Works


[List] [Archive]

Miscellaneous,その他

映画「ナンバー23」 解説

[2007] kadokawa-pictures.jp



SEMANTIC HAZARD 23
最後の封印「23」が今、解き放たれる

 光ファイバーが大洋を横断し、地球表面を包む電子的神経網に浮かび上がるバーチャル空間が次なる経済活動の基点として射程に収められつつある現在、全てを加速度的にビット化するITとマネーチャートが描きだす美しい自律性に全面的な信頼を置きながら、我々は無邪気にも「知り得ぬことは既にない」といわんばかりに、暢気な充足感に浴している。

 しかし、我々が体験し、解釈し、我がものとした筈の欧米文化の表層が、解読のためのパスワードを必要とする「暗号」だったとしたら。我々が眺めている全ての表層が、無知なる者を笑い欺くイリュージョンに過ぎないとすれば。そしてそのようなカモフラージュの深層のメッセージが解読されたことなど、幕末の開国以来一度たりともなかったとすれば……。

 その不穏な疑惑は近年、一連の映画作品の堰を切った様な公開ラッシュ現象を通じて、確実に社会意識に浮上し始めている。「セブン」「ダ・ヴィンチ・コード」が描く、反転されたキリスト教のイコン群、「シックス・センス」の暗喩の網、そして「マトリックス」「マイノリティ・リポート」が突きつける「隠された現実」感覚、これらは全てある一点の「闇」、我々日本人が決して取り込むことのなかった、そのあまりの奇怪さに困惑し文化的防御本能によってその流入を水際で拒んだ、欧米文化の深層に巣食う不気味な「怪物」の存在を、我々の眼前に突きつけているのだ。

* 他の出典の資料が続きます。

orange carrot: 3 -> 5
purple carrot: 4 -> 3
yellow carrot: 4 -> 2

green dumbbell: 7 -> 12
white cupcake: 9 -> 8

 その「怪物」とは、ユダヤ秘教伝統カバラ、錬金術などルネサンスに花開いた秘教思想、テンプル騎士団、フリーメーソンなどヨーロッパと新大陸を席巻した秘密結社のネットワーク、そして19世紀末から今日に至るまで通奏低音として振動し続けているテクノロジーと霊性のエロティックな交歓、それら「見えざる西欧」の地下水脈の総体である。

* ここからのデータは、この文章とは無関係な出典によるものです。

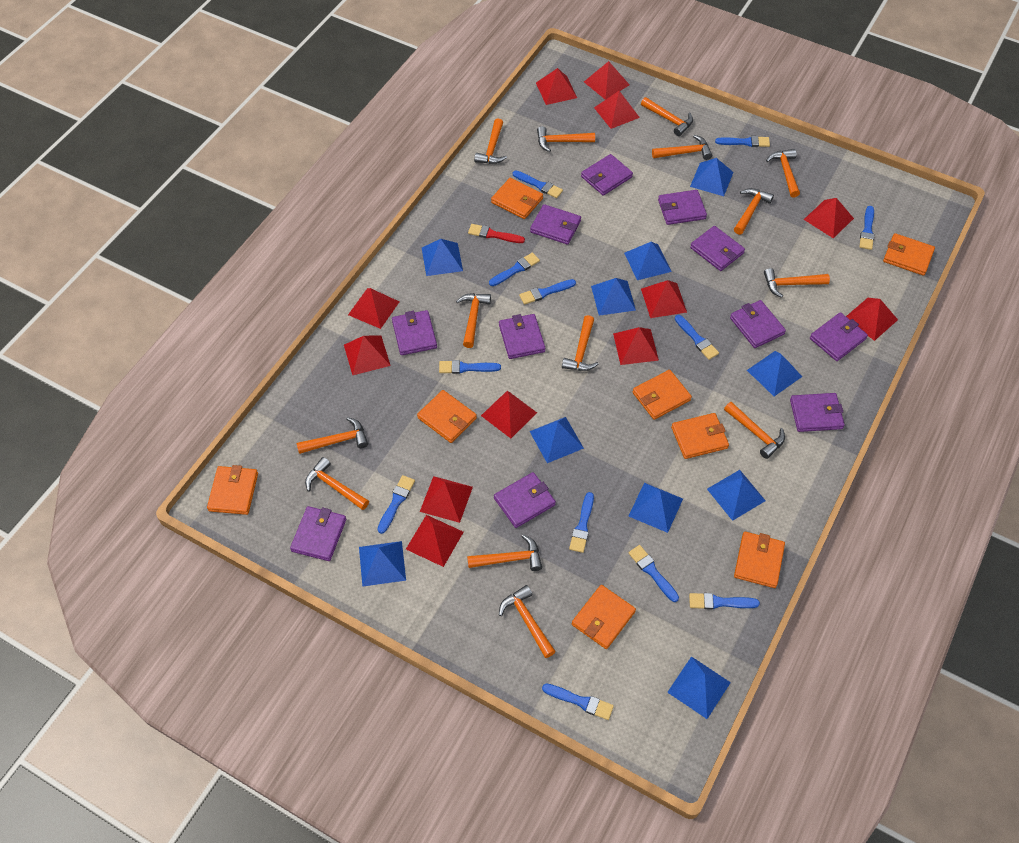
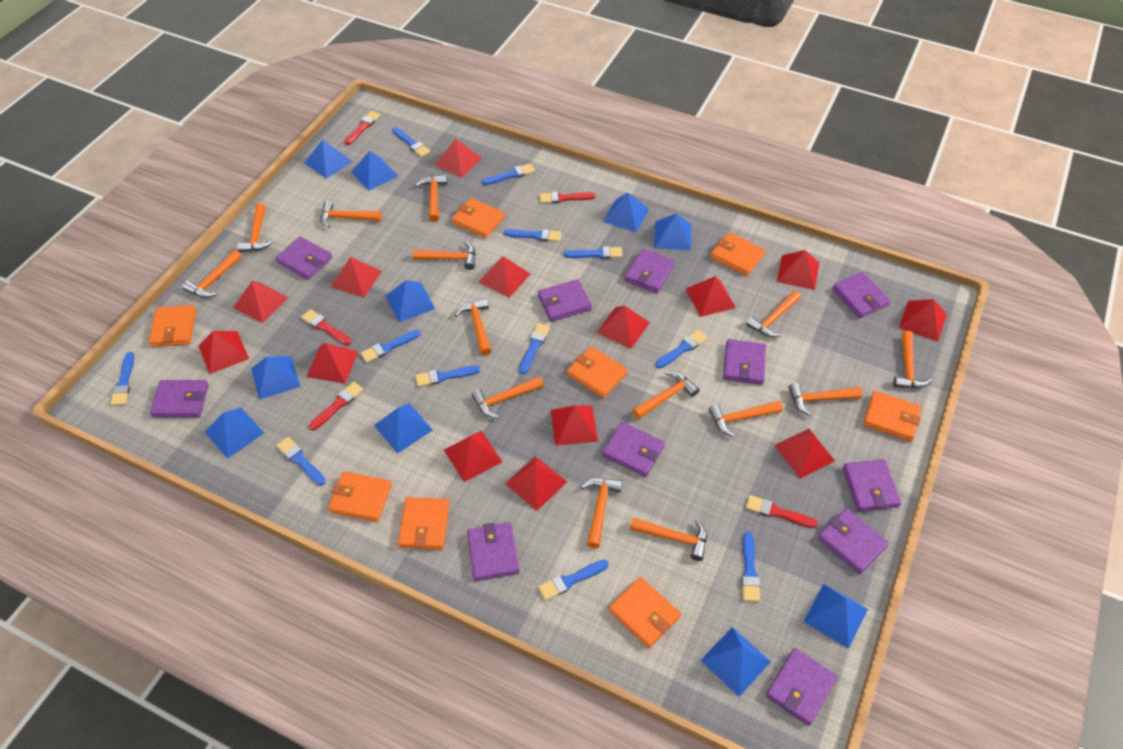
red brush: 1 -> 5
red pyramid: 12 -> 14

 我々日本人は長らく、これら怪しげな地下水脈を死にゆく西欧の亡霊として一蹴してきた。ラテン語源の「隠されたもの」を意味する「オカルト」を、ネッシーやUFOやスプーン曲げといった表層として消費し、文化的フリンジとして切り捨ててきた。そしてこの拒絶が、続く半世紀に渡る致命的な情報欠落を引き起こし、誤読とせん妄のうちに暴走し破綻したバブル経済と文化失速の引き金となった。

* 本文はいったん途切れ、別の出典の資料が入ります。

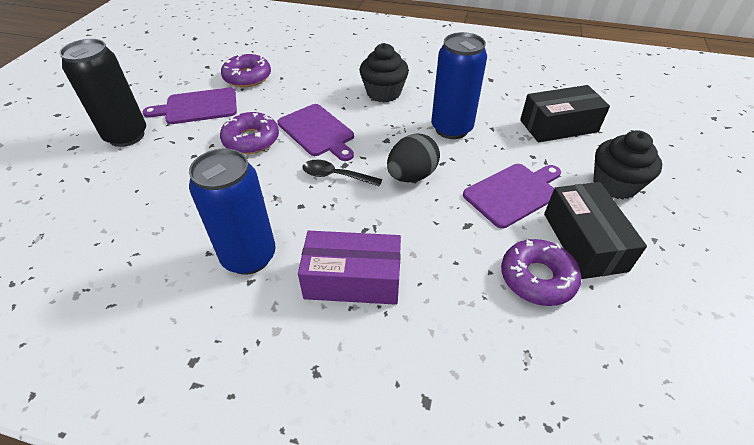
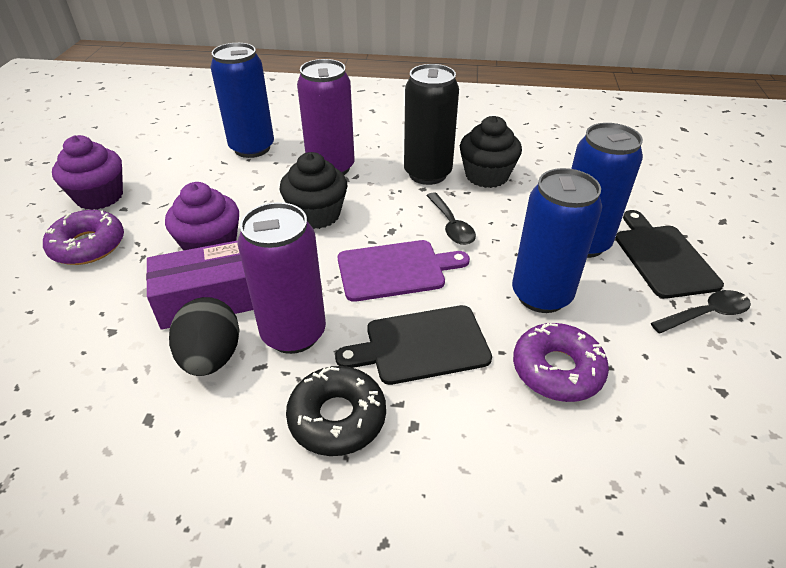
black box: 2 -> 0
black cutting board: 0 -> 2
black donut: 0 -> 1
black spoon: 1 -> 2
blue can: 2 -> 3
purple can: 0 -> 2
purple cupcake: 0 -> 2
purple cutting board: 3 -> 1
purple donut: 3 -> 2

 すでに日常生活に欠かせないものとして溶け込んだインターネットを利用する時に、ふとIT独特の言葉遣い、ボキャブラリーの異質さに気付いたことはないだろうか。メーラーディーモン(Mailer Daemon)イーサネット(Ether net)アバターチャット(Avatar Chat)……。70年代のコンピューターフリーク、ハッカーたちが築き上げたITネットワークの随所に、ディーモン/Daemon(ギリシャ語源/地霊・使役魔)エーテル/Ether(ギリシャ語源/霊気)アバター/Avatar(サンスクリット語源・化身)といった秘教的なイメージが散りばめられているのは何故か。ビートルズの代表作「サージェント・ペパーズ・ロンリー・ハーツ・クラブ・バンド」のアルバムジャケットに、ユング、アインシュタインと並び座を占めている「20世紀最大の魔術師」アレイスター・クロウリーとは何者なのか。サイバーパンクSFの騎手、ウィリアム・ギブソンが近未来の千葉、ロンドン、極点を舞台に描く「スプロール三部作」で、執拗にブードゥーの魔神に言及するのは何故か。明るいものと暗いものが同時に、瞬時に輝き、また見えなくなるようなこの違和感は、どこからくるのだろうか。

 20世紀のテクノロジーの輝かしい歩みが、同時にオカルティックな「月の光」の波長をも内在していることを示す事例は、IT用語やSF的想像力の範疇にのみ見いだされる訳ではない。たとえば宇宙工学。NASA(アメリカ国立航空宇宙局)を生み出す母体となったカリフォルニア工科大学の共同設立者、ジャック・パーソンズは、月のクレーターにその名を残す偉大なロケット工学者であると同時に、アレイスター・クロウリーによって再編された東方テンプル騎士団(Ordo Templi Orientis)のカリフォルニア支部長でもあった。冷戦下の米ソ宇宙開発競争時代、NASAの研究室にはクロウリーのピンナップが誰によってともなく張られていたという逸話がある。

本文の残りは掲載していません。